Family and local residents’ accounts, documented oral histories and primary documentation attest that New Philadelphia and area residents participated actively in the Underground Railroad by concealing, harboring and sometimes accompanying runaway African Americans to Canada. New Philadelphia, Illinois was a gathering place for African Americans of the region and, although integrated, regarded by many local residents as a black town.
Founded in 1836, New Philadelphia is the first town in our nation legally registered by an African American. The town traces its association to resist enslavement to founder Frank McWorter. Before moving to Illinois from Kentucky in 1830, McWorter purchased freedom for his wife, himself and a son who had fled to Canada. Risking capture by slave trackers, the McWorters returned to Kentucky to purchase freedom for family members.
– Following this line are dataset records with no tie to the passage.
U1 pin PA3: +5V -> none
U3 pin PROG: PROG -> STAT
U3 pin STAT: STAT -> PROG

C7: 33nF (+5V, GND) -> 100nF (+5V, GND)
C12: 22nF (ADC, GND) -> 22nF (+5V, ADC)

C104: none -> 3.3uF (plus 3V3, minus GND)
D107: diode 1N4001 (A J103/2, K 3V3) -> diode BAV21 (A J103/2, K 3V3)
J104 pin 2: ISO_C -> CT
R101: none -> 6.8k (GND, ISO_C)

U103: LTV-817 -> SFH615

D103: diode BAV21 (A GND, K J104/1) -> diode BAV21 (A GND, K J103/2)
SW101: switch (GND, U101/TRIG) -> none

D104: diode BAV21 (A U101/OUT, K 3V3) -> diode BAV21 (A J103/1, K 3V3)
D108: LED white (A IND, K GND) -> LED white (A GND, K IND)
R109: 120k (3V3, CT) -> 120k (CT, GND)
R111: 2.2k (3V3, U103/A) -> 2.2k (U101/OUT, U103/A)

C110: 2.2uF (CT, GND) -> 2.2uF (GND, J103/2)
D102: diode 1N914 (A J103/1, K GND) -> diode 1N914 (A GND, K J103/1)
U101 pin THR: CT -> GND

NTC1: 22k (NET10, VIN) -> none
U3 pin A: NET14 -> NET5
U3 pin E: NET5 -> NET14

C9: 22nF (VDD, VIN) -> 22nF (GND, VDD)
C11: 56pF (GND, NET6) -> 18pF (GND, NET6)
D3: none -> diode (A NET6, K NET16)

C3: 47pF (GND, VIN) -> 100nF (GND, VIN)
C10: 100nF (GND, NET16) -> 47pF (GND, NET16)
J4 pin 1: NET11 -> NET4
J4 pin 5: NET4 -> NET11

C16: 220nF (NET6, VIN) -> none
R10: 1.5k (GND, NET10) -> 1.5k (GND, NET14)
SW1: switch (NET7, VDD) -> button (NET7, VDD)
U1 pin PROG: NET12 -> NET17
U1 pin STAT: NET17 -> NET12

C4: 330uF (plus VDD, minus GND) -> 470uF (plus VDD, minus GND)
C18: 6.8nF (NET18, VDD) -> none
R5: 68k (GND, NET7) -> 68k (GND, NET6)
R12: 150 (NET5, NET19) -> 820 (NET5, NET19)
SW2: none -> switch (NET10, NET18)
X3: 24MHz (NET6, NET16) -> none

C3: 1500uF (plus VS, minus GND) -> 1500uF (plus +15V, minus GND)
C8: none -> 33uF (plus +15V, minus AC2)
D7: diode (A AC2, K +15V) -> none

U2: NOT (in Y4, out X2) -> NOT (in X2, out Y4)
McWorter freed sixteen family members with funds earned through entrepreneurial enterprises.
Now an archaeological site with only a few building foundations visible on the landscape, New Philadelphia was listed in the National Register of Historic Places in 2005 for its potential to provide nationally significant information about the lifeways and relationships of African Americans and European Americans in a pioneer setting, and designated a National Historic Landmark in 2009 for its potential to yield information of major scientific importance and to affect archaeological theories, concepts and ideas.
Visitor Information: Currently open to public.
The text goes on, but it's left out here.